Im Nihilismus wird die Frage, warum Nietzsche dachte, dass wir krank seien, geklärt und auch die, warum das, was in Griechenland geschah, für uns alle der Anfang der Tragödie gewesen sein soll. Seine Antwort ähnelt einer kopernikanischen Revolution, lehnt an Aufklärung und Anthropozentrismus an, findet jedoch einen anderen Ton und eine andere Bedeutung.

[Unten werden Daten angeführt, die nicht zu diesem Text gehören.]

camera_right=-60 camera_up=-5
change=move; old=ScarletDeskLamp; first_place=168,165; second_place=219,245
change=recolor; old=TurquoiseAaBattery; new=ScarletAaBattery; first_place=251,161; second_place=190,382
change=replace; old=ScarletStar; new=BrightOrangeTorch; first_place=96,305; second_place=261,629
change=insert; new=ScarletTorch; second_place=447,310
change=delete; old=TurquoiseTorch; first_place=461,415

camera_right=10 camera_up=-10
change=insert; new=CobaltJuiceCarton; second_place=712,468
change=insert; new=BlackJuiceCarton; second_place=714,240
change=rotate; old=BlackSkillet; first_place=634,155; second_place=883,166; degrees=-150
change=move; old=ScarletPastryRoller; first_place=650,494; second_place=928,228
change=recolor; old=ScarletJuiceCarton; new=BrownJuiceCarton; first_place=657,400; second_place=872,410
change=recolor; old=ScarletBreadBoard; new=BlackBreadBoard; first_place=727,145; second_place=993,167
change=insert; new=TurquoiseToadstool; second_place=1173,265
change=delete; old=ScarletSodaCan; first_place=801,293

Anders als die Denker der Aufklärung, glaubte Nietzsche nicht an eine Rettung durch die Wissenschaft. Nietzsche dachte sogar, dass Wissenschaft nur ein Ersatz für Religion wäre, der jedoch in manchen Punkten intelligenter und dynamischer wäre. Sie wäre letzten Endes nur eine weitere Religion, die ebenso unsere Verbitterung über das Leben verriete. Daraus folgerte er, dass sie gleichfalls unsere Krankheit und die Unterdrückung unseres Urtriebes widerspiegelte.

Eine weitere Manifestation dieser kranken Modernität, neben Religion und Wissenschaft, war für Nietzsche die Sprache. So wie wir versuchten, das Leben auf einzelne Zahlen zu reduzieren, wollten wir es in Konzepten und Gleichungen formulieren. Diese Art von Sprache wäre aber Fiktion, ein kollektiv verwendetes Mittel, um die Wahrheit zu finden. Eine Wahrheit, die absolut, klassifizier-, objektivier- und quantifizierbar sein müsste. Doch funktioniert die von uns bewohnte Welt so?

Nachdem wir die Krankheit verstanden haben, können wir uns fragen, wie die Lösung aussehen kann. Tatsächlich dachte Nietzsche, dass wir krank seien und sah den Weg zur Heilung darin, in unsere Werte zu investieren und uns zur Ankunft des Übermenschlichen hinzubewegen. Der Übermenschliche versucht, sein Leben so gut zu leben, dass er es noch einmal tun würde. Der wahrhaft dynamische Teil von Nietzsches Philosophie ist der, in dem er das Misstrauen überwindet und das Leben befürwortet.